H = openmc.Material(name='Hydrogen')
H.add_nuclide('H1', 1)
materials = openmc.Materials([H])
materials.export_to_xml()
z1 = openmc.ZPlane( z0 = 0)
z2 = openmc.ZPlane( z0 = 200)
cyl = openmc.ZCylinder(r = 200)
wall_reg = -cyl & +z1 & -z2
wall_cell = openmc.Cell(name = "wall" , region= wall_reg , fill = H)
world_sphere = openmc.Sphere(r=1000,name="world_sphere",boundary_type='vacuum')
world = openmc.Cell(region=-world_sphere &(~wall_reg) , name = 'world')
univ = openmc.Universe(cells=[wall_cell , world])
geometry = openmc.Geometry(univ)
geometry.export_to_xml()
settings = openmc.Settings()
settings.run_mode = 'fixed source'
settings.particles = 1000000
bat = 200
settings.batches = bat
settings.statepoint['batches'] = list(range(bat+1))[::1]
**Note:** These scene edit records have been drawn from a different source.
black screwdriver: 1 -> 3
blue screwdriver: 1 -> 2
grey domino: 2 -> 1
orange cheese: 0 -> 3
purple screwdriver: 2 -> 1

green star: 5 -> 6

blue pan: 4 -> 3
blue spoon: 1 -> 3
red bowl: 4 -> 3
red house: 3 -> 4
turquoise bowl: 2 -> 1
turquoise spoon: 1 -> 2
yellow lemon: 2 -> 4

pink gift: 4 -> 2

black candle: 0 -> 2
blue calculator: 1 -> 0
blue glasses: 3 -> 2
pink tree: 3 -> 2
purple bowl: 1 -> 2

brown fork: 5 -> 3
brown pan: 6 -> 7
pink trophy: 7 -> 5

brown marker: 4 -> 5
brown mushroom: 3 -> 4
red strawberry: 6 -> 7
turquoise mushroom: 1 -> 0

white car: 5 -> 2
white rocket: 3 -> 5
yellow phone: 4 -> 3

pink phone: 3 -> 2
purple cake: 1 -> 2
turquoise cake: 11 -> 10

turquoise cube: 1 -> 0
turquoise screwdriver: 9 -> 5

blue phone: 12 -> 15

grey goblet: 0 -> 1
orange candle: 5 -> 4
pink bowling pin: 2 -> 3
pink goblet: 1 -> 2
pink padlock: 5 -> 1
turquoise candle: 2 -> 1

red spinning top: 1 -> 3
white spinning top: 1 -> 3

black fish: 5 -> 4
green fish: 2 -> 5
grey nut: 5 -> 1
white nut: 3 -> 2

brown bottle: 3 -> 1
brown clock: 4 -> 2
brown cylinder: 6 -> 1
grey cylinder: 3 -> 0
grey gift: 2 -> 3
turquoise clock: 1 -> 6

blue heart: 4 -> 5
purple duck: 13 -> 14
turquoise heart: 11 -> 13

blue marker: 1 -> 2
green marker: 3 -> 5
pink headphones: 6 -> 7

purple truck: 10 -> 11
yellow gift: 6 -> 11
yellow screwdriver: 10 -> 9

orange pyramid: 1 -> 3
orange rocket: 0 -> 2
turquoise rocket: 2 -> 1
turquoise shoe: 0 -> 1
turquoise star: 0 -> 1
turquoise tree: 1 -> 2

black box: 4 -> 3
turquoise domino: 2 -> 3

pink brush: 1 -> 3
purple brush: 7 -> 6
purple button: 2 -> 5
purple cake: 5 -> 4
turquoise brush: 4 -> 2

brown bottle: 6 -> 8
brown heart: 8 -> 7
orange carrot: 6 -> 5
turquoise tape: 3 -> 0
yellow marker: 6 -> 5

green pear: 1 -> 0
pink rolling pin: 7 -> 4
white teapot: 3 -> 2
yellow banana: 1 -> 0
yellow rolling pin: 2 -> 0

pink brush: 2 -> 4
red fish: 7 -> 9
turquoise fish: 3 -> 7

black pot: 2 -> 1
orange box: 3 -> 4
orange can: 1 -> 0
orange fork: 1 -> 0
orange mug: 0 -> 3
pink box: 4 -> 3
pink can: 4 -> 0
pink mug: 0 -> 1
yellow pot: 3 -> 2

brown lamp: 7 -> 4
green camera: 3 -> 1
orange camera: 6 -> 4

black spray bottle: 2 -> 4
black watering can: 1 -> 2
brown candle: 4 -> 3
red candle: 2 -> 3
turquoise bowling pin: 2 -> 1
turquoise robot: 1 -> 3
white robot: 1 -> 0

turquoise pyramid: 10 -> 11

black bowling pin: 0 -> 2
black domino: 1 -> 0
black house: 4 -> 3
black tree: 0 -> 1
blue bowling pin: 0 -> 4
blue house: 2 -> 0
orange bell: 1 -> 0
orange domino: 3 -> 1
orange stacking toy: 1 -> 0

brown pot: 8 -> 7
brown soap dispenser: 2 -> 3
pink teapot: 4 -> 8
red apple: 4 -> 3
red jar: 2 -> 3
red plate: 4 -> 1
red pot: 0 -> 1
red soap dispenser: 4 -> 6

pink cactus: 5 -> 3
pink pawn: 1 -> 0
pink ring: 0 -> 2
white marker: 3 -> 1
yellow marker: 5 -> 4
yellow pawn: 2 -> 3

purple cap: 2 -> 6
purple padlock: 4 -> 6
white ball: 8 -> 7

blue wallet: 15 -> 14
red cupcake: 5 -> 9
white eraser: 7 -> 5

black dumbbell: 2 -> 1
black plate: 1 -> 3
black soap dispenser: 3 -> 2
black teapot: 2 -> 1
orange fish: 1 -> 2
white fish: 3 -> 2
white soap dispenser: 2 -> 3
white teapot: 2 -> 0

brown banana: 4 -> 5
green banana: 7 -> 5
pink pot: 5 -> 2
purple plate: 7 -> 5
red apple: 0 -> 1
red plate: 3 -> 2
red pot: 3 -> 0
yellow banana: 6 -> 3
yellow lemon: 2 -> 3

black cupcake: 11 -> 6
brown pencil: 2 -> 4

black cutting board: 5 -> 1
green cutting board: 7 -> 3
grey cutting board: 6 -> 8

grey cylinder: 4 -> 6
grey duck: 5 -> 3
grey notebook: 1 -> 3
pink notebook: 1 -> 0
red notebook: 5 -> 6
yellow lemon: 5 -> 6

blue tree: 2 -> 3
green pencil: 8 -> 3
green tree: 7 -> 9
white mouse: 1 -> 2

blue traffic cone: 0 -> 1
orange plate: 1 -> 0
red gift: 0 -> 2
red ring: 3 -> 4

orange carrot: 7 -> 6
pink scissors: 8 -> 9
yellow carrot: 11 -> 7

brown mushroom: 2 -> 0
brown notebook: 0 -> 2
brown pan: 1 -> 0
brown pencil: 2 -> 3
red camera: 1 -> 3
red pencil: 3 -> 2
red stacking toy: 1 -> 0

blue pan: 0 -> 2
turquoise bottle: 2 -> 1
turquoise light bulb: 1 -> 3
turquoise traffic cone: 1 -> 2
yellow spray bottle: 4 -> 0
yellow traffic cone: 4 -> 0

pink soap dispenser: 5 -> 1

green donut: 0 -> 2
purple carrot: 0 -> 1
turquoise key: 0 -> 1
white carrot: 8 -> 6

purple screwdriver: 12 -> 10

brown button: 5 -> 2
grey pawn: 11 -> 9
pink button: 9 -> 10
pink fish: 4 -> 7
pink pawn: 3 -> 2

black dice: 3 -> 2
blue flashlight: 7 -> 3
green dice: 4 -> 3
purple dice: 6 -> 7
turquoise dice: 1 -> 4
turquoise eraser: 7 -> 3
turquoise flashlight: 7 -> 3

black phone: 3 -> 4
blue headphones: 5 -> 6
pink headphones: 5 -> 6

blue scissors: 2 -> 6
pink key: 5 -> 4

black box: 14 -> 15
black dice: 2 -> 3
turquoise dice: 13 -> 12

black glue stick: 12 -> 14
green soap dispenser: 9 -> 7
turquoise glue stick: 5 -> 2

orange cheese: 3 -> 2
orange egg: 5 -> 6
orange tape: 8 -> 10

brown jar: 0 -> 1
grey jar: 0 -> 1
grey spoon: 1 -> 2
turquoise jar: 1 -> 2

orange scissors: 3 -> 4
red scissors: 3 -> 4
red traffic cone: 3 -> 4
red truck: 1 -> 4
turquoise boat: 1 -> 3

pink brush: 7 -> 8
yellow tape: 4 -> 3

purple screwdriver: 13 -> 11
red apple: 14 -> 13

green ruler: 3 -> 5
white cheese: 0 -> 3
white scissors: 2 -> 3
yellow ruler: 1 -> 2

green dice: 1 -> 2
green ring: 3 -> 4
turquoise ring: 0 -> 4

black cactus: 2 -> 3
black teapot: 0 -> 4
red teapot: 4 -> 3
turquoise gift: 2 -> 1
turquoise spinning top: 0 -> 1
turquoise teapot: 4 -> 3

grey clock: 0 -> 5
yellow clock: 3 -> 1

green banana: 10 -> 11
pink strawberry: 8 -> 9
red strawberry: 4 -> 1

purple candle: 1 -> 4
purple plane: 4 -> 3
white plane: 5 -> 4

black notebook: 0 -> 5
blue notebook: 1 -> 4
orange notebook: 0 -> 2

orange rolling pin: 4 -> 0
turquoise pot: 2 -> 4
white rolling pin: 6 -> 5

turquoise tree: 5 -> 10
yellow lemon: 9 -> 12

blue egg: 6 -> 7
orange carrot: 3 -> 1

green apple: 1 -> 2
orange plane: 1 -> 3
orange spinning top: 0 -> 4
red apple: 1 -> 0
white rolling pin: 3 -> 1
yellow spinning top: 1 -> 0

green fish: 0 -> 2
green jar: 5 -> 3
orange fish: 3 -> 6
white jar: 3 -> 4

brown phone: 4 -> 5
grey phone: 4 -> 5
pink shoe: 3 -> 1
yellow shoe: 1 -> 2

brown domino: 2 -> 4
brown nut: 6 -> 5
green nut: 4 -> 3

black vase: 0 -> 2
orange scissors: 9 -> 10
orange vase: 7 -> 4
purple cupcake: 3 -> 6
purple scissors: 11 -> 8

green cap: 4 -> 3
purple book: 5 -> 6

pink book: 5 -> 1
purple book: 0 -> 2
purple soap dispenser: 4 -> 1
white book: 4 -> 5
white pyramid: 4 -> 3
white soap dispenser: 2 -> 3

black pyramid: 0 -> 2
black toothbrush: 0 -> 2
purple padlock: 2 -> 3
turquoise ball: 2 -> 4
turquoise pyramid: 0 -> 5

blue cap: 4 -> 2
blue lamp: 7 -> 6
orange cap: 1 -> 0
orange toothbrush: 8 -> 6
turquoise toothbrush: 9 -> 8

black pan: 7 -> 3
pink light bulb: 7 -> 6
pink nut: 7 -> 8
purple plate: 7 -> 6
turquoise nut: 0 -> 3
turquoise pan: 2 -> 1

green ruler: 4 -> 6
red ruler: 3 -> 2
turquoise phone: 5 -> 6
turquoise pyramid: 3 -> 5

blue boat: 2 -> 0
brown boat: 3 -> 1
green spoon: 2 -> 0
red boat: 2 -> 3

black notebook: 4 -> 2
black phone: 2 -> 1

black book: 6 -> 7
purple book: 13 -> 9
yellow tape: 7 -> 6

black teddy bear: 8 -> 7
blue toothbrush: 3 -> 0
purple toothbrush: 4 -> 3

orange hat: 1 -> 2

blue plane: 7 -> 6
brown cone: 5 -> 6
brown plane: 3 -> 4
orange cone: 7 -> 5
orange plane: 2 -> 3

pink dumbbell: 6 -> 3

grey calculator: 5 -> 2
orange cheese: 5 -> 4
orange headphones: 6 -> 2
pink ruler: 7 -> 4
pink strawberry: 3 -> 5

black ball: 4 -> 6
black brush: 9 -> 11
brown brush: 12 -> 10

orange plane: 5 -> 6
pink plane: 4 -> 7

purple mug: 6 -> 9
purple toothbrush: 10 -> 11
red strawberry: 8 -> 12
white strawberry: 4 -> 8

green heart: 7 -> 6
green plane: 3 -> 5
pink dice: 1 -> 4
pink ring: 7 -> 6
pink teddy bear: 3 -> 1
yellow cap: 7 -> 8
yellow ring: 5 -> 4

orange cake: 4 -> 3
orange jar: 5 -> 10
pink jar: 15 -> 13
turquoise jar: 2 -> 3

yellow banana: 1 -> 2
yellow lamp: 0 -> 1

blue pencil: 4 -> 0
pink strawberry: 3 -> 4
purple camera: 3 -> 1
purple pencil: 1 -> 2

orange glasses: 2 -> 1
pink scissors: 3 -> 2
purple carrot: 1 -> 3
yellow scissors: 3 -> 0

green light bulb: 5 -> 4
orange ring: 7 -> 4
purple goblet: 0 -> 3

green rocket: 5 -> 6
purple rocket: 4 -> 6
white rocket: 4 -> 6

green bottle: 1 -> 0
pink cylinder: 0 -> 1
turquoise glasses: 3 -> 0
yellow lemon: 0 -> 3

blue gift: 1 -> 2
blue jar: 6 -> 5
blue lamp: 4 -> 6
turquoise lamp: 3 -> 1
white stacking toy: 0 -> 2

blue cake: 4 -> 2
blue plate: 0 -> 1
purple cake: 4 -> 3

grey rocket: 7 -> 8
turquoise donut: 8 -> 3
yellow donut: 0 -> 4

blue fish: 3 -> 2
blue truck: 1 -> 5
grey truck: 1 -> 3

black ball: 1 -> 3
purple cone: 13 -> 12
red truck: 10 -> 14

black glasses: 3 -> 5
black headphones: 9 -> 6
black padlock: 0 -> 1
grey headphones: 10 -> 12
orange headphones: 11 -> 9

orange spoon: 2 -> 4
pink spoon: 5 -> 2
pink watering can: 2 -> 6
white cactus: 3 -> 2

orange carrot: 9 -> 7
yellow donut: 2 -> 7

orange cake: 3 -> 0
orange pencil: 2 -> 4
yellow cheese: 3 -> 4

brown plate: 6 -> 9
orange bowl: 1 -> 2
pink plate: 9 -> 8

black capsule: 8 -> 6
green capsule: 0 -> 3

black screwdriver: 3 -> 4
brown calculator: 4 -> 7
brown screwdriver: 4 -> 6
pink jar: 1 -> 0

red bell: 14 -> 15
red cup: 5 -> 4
angle = openmc.stats.Monodirectional((0,0,1))
energy = openmc.stats.Discrete(10e6,1)
point = openmc.stats.Point((0, 0, -0.5))
source = openmc.Source(space=point,angle=angle,energy=energy,particle="neutron")
settings.source = source
settings.seed = 17
settings.export_to_xml()
mesh = openmc.RegularMesh()
mesh.dimension = [50, 50,50]
mesh.lower_left = [-200,-200,-10]
mesh.upper_right = [200,200,300]
mesh_filter = openmc.MeshFilter(mesh)
tallies = openmc.Tallies()
mesh_tally = openmc.Tally(name="mesh_tally")
mesh_tally.filters = [mesh_filter]
mesh_tally.scores = ["flux"]
mesh_tally.estimator = 'tracklength'
tallies.append(mesh_tally)
tallies.export_to_xml()
Environment
The tests were done using the latest docker image:
"Id": "sha256:1b0e57ac2bdddda83097c9e3370c173f5dd9e92b4f4c818fc31d441a4dc25bbb",
"Digest": null,
"RepoDigests": [
"openmc/openmc@sha256:56a36944da2cf5f2c2cb4054c8389344ec3068f36b8134af77c63e5f9abc6f57"
],
"Labels": null
}
And some more details:
OpenMC version 0.14.0
Git SHA1: fa2330103de61a864c958d1a7250f11e5dd91468
Copyright (c) 2011-2023 MIT, UChicago Argonne LLC, and contributors
MIT/X license at <https://docs.openmc.org/en/latest/license.html>
Build type: RelWithDebInfo
Compiler ID: GNU 10.2.1
MPI enabled: yes
Parallel HDF5 enabled: yes
PNG support: yes
DAGMC support: no
libMesh support: no
MCPL support: no
NCrystal support: no
Coverage testing: no
Profiling flags: no
Data library: fendl-3.2-hdf5
Hi @itay-space! Thank you very much for reporting this and for the simple working example. I'll dig into it as soon as I can.
Hi @pshriwise
I wanted to follow up on the issue I reported last week. Were you able to reproduce the problem?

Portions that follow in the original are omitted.